上記の内容から、プロジェクトにとって必要かどうかを判断すればいい。
ただ、個人的には上記の内容をみて「不要」と判断する人はそういないと思う。
(すでに「必要」と思っている人間なので、メリットの方がデメリットより強くなってる感はありますが)

個人的には「自動テストは必要」と考えてます。

なぜ必要なのか

  • 「今」コードの妥当性を確認できる

    • テストコードを書くことで、「テストが書きづらい部分」を知ることができる。
    • 大抵の場合、そういう部分にこそ、「バグ」の芽が潜んでいる。
    • 従来であれば、プログラム稼働後しばらくたって気づく様な「臭い」ポイントに、稼働前の実装時点で気づくことができるのは大きな収穫。
  • 「今」かけるコストに以上の結果を、「未来」に得られる

    • 特にリファクタリングを積極的に行えるというのは、長く運用・保守を続けていくシステムにとっては何よりも重要な要素
    • 1年前のベストプラクティスが、1年後もそのままベストプラクティスとして通用するようなケースは少ない。
    • そのため、いかにリファクタリングをしやすくしておくかは、先々抱える技術的な負債を返却する機会を残しておくのに等しい。

どこまで書くのか

目的を明確にしてスタートしないと、「とりあえず全部書く」状態になってしまう。
正直、これではいくらコストをかけてもキリがないので、

  • 自動テストでテストすること
  • 自動テストでテストしないこと

をしっかり決めてからスタートするのが吉。
「自動テストで全てのテストを行おう」という思いを捨てることが一番大事だと思う。

まずは、プロジェクトとして「自動テストを行うことで何を得たいのか」ということを明確にすれば、自ずと「どんなテストを書く必要があるのか」ということが決まってくると思う。

例) 将来のリファクタリングを楽に確実に実行したい場合

  • テストとして書いておくべき範囲
    • 各クラスが公開しているインターフェース(public / protectedメソッド)に関するブラックボックステスト
  • 必ずしも書く必要のないテスト
    • 各クラスが公開していないインターフェース(privateメソッド)に関するテスト

上記の様に、「何を達成したいのか」というものをベースに「どこまで書くか」を決めていくのが一番いいのではないかと思う。

書くときに気をつけたいこと

自動テストもプログラミング。
従って、そこには一定の「ルール」が存在してしかるべき。

「ルール」を持ち込んだ方が良いと考える部分

  • 構造を合わせる
  • 表現を合わせる
  • 共通Moduleのテストに気をつける

構造を合わせる

チームメンバーAとBが同じクラスに対するテストを書いたときに、「構造」が違うことがない様に注意する必要がある。

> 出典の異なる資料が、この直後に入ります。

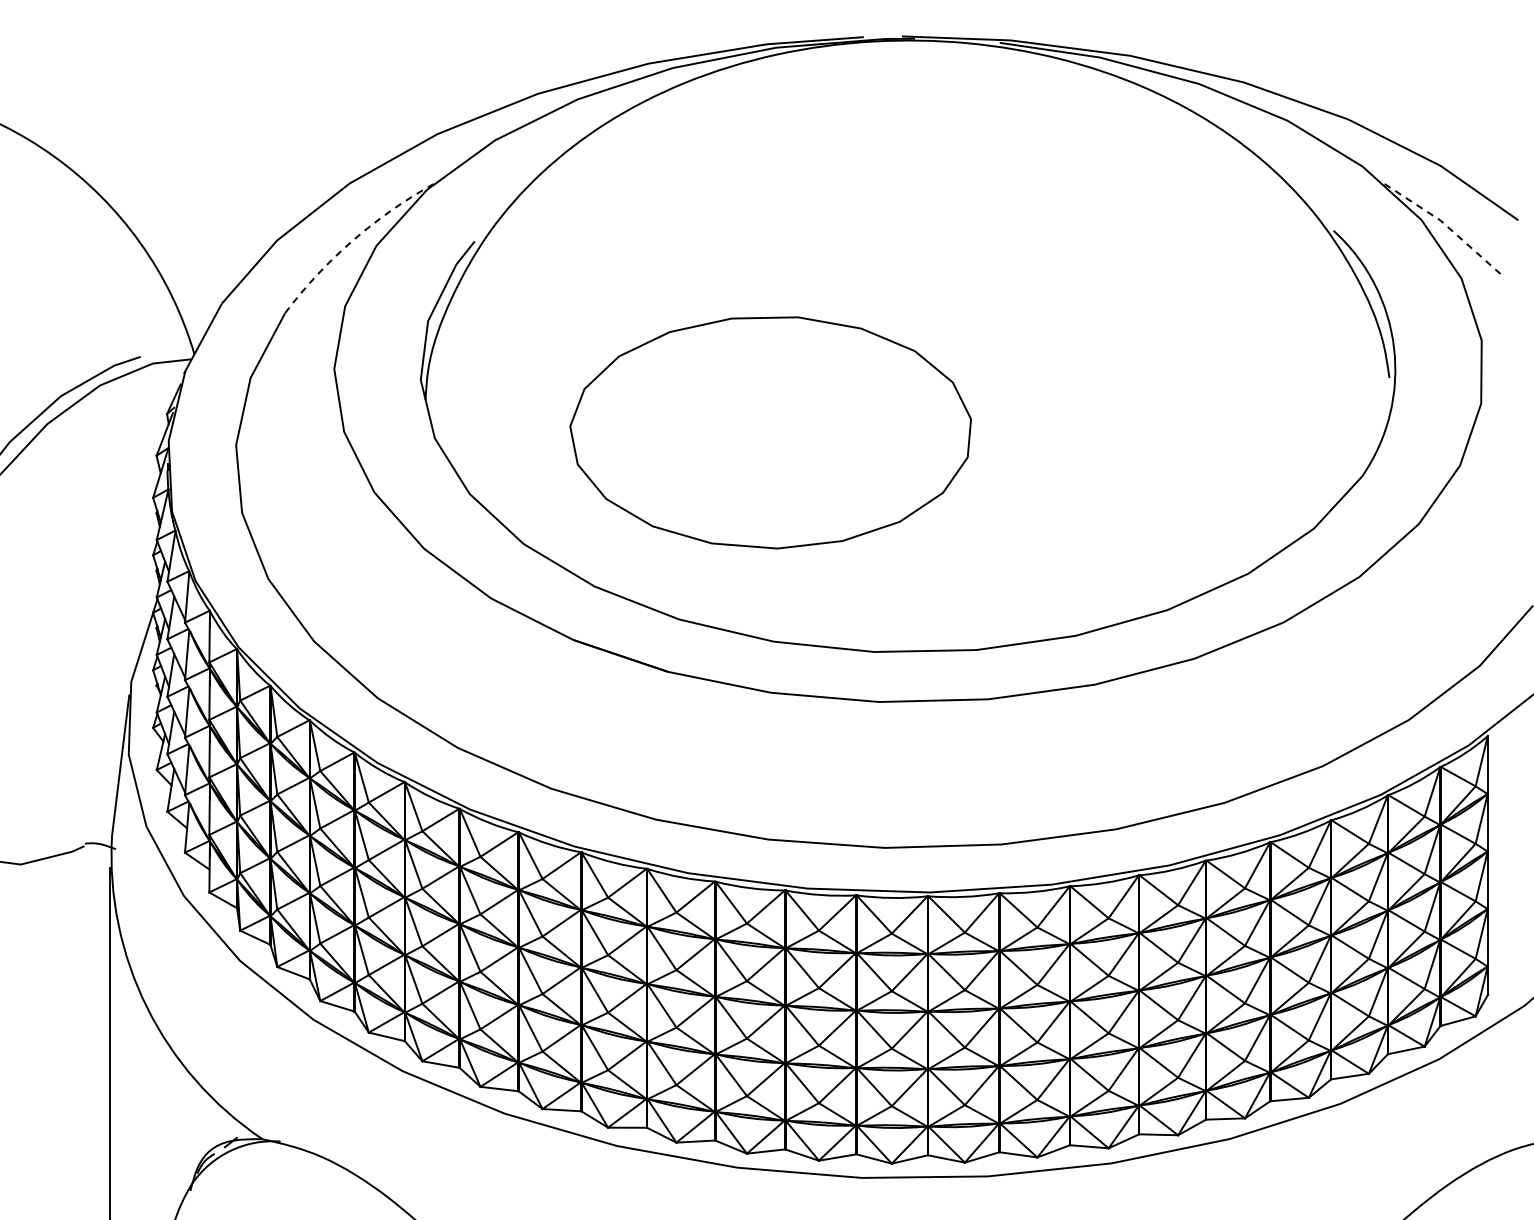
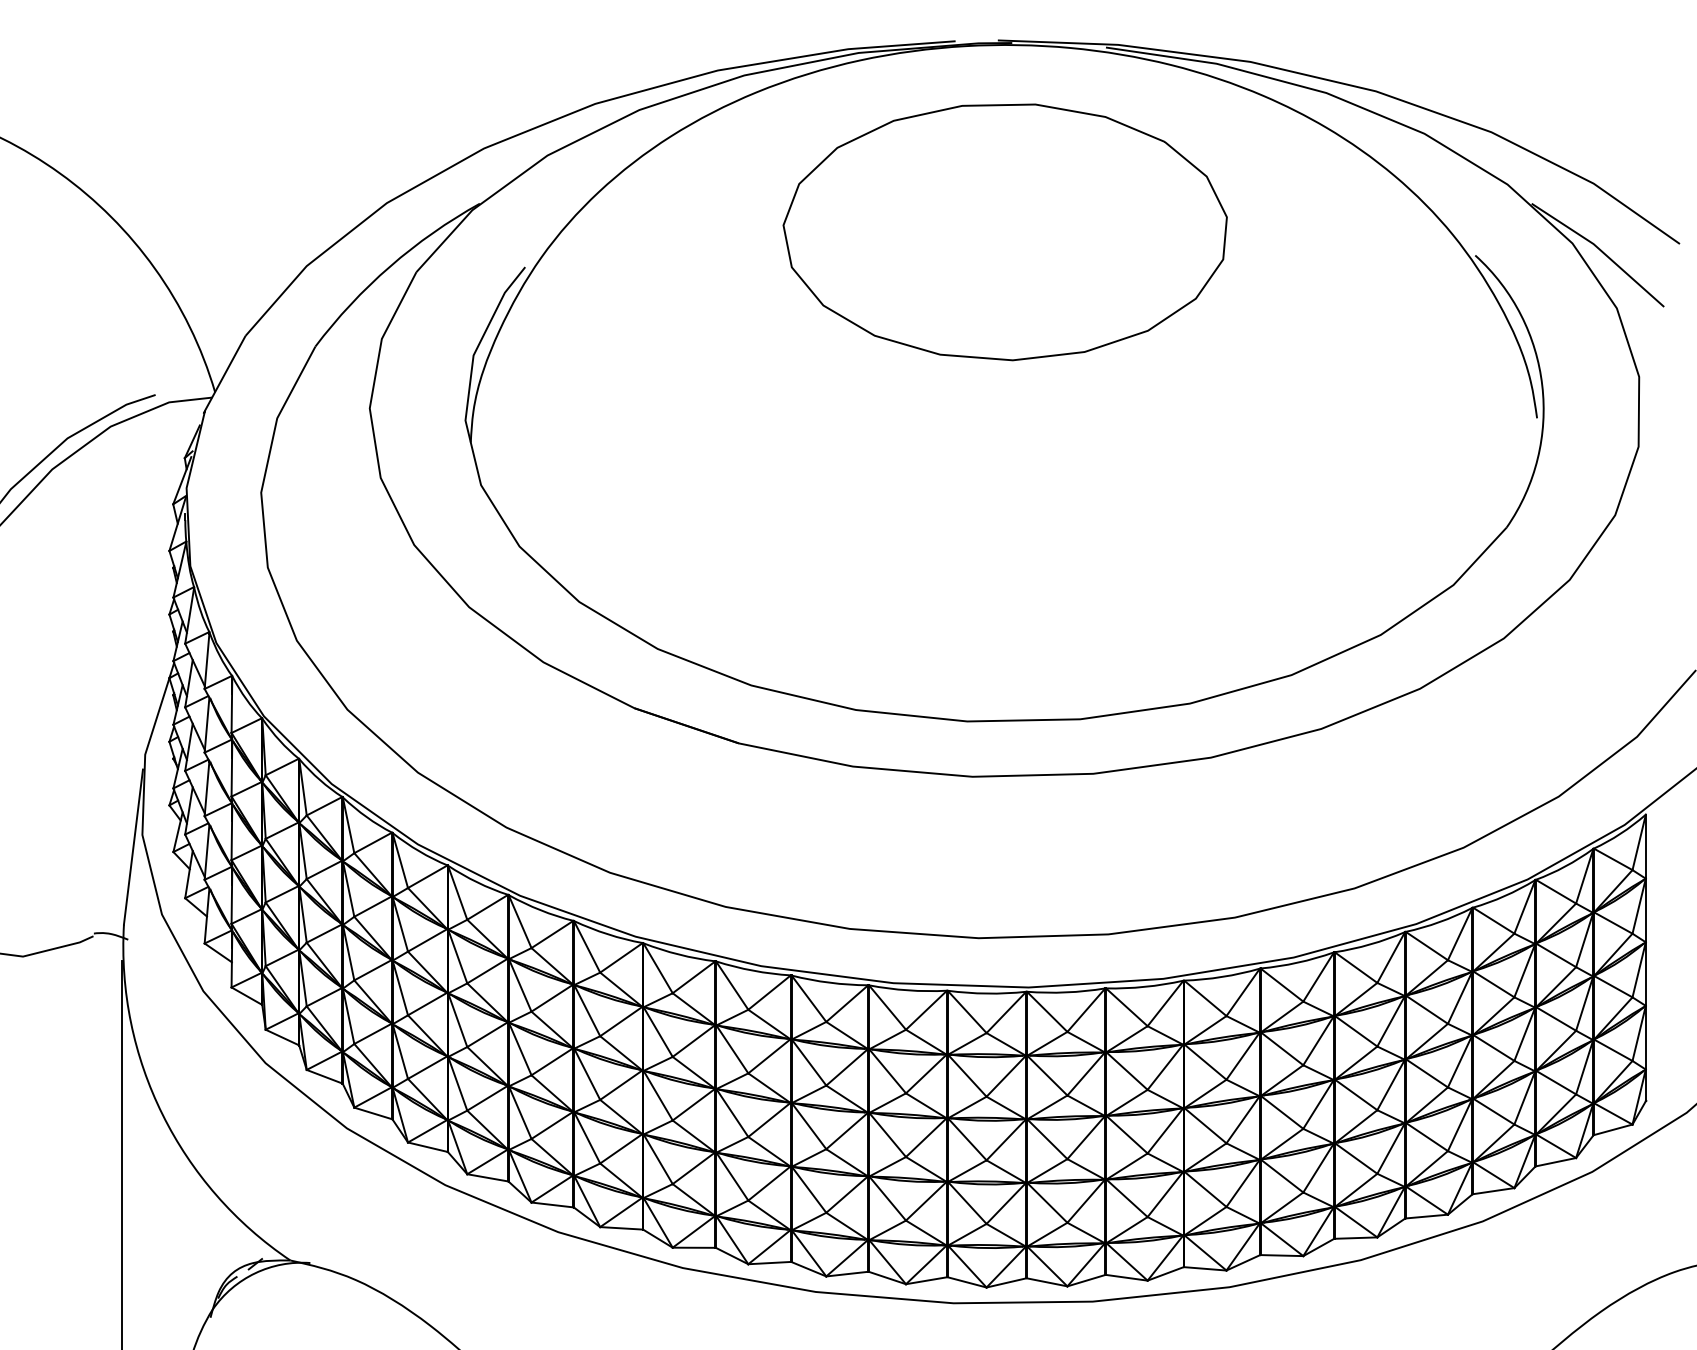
line: (1447, 226) -> (1601, 250), dashed -> solid
arc: (352, 240) -> (389, 266), dashed -> solid
part: (770, 432) -> (1005, 231), moved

RSpecではdescribe context it / exampleなどで「構造」を表現していくため、プロジェクトとして、利用シーンの統一は必須事項。

表現を合わせる

1件1件のテストケースが、そのまま「テスト仕様書」「内部設計書」となることを考慮して、「実際のテストコードを読まなくても内容が理解できる」レベルで表現を統一するべき。

共通Moduleのテストに気をつける

共通モジュールを利用しているそれぞれのプログラムで、同じテストを書かない様にする
共通モジュールに変更があった場合、利用側は「テストコードが変更されていないがテストが失敗する」という結果になるようにテストを書くべき。

おわりに

自動テストの実施に関して、思う部分を書いてみました。
多くのプロジェクトですでに利用されている技術ではあると思いますが、改めて整理してみることで見えてくる部分もあるかなと思います。

明確な答えがないからこそ、「プロジェクトとしての答え」を明確にしておく必要があると思っています。